It’s Not Easy Being Green Feminist Thoughts on Planning for Sustainability

by Sherilyn MacGregor

Recent interest in “sustainability” has overshadowed issues of social justice in planning. There is an implicit assumption that, in the face of impending ecological destruction, we’re all in this together. But, as Peter Marcuse argues, we are clearly not all in this together. The costs and benefits of moving toward a sustainable society will surely be distributed unevenly in an already unjust society. Yet is the addition of “social justice” to the sustainability puzzle enough?

Feminist critics of planning theory argue that it is not. Although feminist critiques of planning have gained acceptance in some circles in recent years, there is a long way to go before gender is taken up consistently in planning discussions. As in many other cases, if feminists do not raise issues of importance to women’s lives, such as the gender division of unpaid labor, the gendering of social space, access to urban goods and services, and changing employment patterns in the global economy, they simply go unmentioned.

Social Justice: More than Class and Income

Feminists have pointed out that social justice concerns in planning are mainly focused on the allocation of resources and distribution of wealth. Aspects of social injustice that are not reducible to class or income frequently get left out of the analysis. Gender inequality and sexism includes but is by no means limited to matters of distributional justice. The domination of elite white men is pervasive in all aspects of Western society. This privileges male interests and needs within political, educational, cultural and familial institutions. Similarly, as Sandra Rodriguez argues, racism is not only a matter of unequal access to opportunities or jobs, it is also about the political and cultural marginalization of people of color.

Sexist assumptions about gender roles and responsibilities are deeply embedded in North American culture. They are manifested in the design of living spaces and the relationships that take place within them. Women are expected to be primarily responsible for the care and maintenance of the living spaces in our society. That women will look after the work of caring – what I call life-sustaining work – is so deeply rooted in our culture that it is commonly taken for granted and poorly rewarded, if rewarded at all. In addition to keeping questions of the distribution of wealth on the agenda, we must also keep in mind the distribution of labor and responsibility necessary to achieve an ecologically sustainable society. Moving toward a more just and sustainable society will require more unpaid labor and more participation by citizens. The question is, on whose shoulders will these added burdens fall?

Life-Sustaining Work

Decades of empirical research have documented the unequal gender division of labor. Despite some gains for some women in the labor force in recent years, women still do a disproportionate amount of the unpaid work that nurtures and maintains households and communities. Many women who are employees, caregivers and neighborhood volunteers juggle a double and triple day of work without adequate support from family members or government. This workload is unsustainable for individual women who, on average, have less leisure time and lower wages than men do. This division of work and responsibility is socially unjust. It represents an unfair subsidy to men and capital at the expense of the continued subordination of women.

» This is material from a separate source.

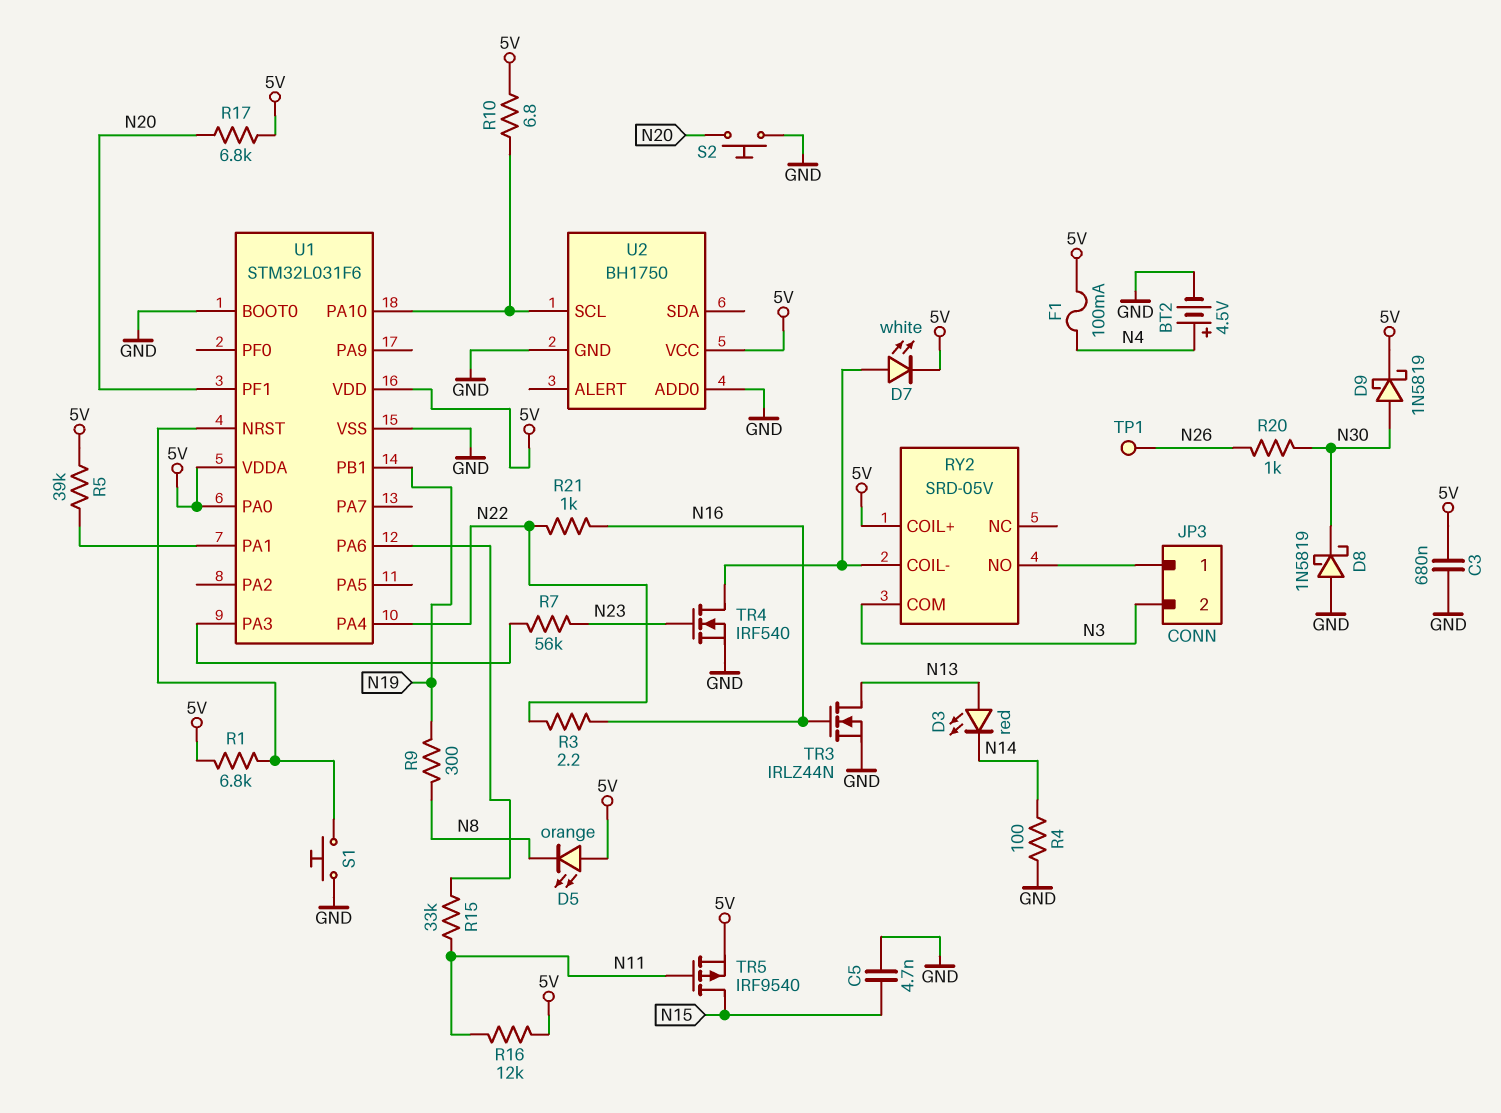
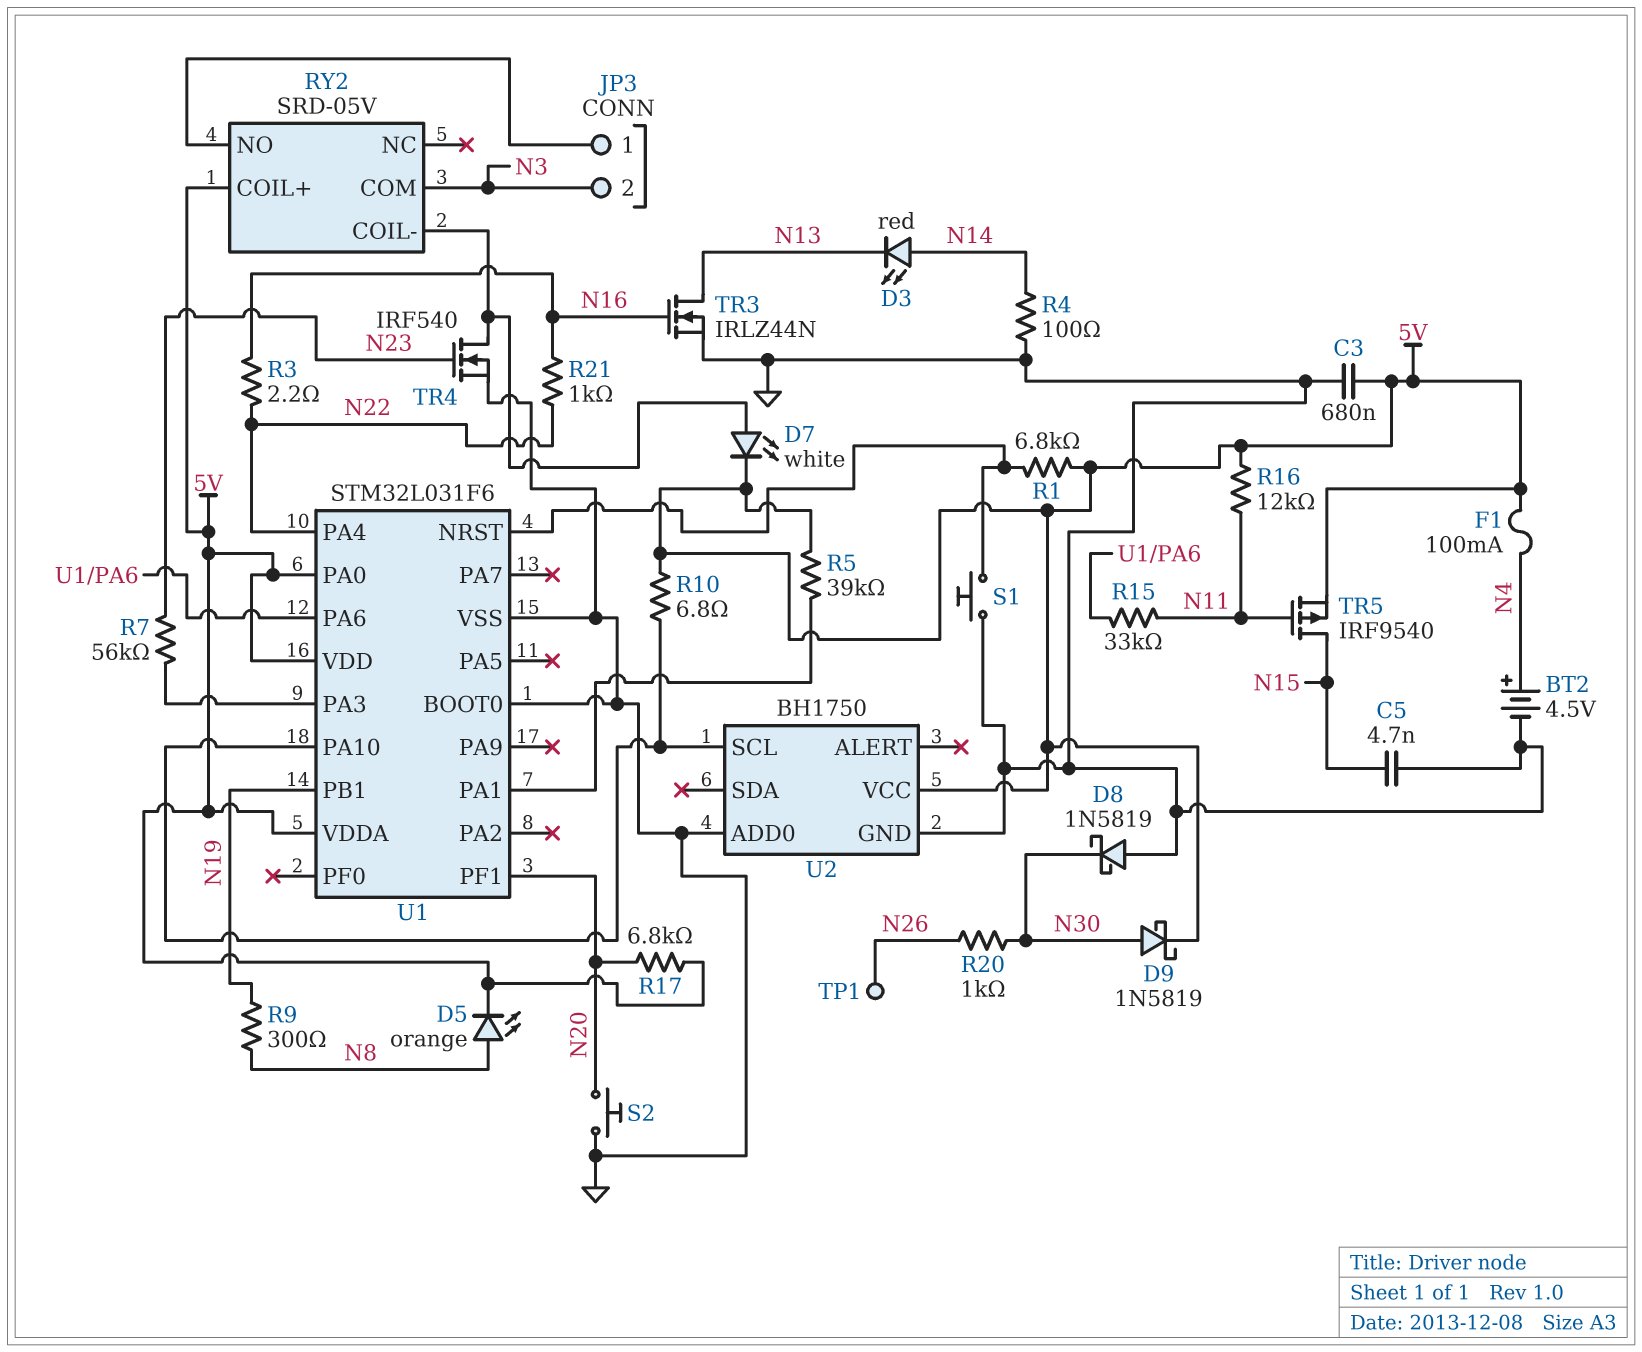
D3: LED red (A N13, K N14) -> LED red (A N14, K N13)
D5: LED orange (A 5V, K N8) -> LED orange (A N8, K 5V)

Feminist planners, therefore, have tried to find ways to alleviate this burden through innovative social policies and the redesign of gendered urban spaces.

Non-feminist planners have been slow to take these gender concerns into account in their discussions of both sustainability and social justice. They tend to either ignore the importance of life-sustaining work altogether or take the gender division of unpaid labor for granted. Planning theory is masculinist in that it privileges the public sphere and embraces a conventional economic understanding of work that excludes domestic and care-giving activities. As a consequence, there is little recognition of the implications of plans for sustainable societies and for those who will be compelled, by virtue of their socially constructed gender roles, to perform the extra work required to live sustainably in everyday life.

Women’s Unpaid Labor

Insofar as planners and environmentalists have realized that changes in living habits are a necessary part of the search for sustainability, they advocate initiatives that demand particular responses from household and community members, such as waste reduction and energy conservation strategies, and collective efforts to grow and pool resources. Such changes in daily living are no doubt important. But what must be challenged is the lack of awareness that they will intensify the burden on unpaid labor. This increased labor will be borne primarily by women in their socially constructed roles as care-givers and housewives.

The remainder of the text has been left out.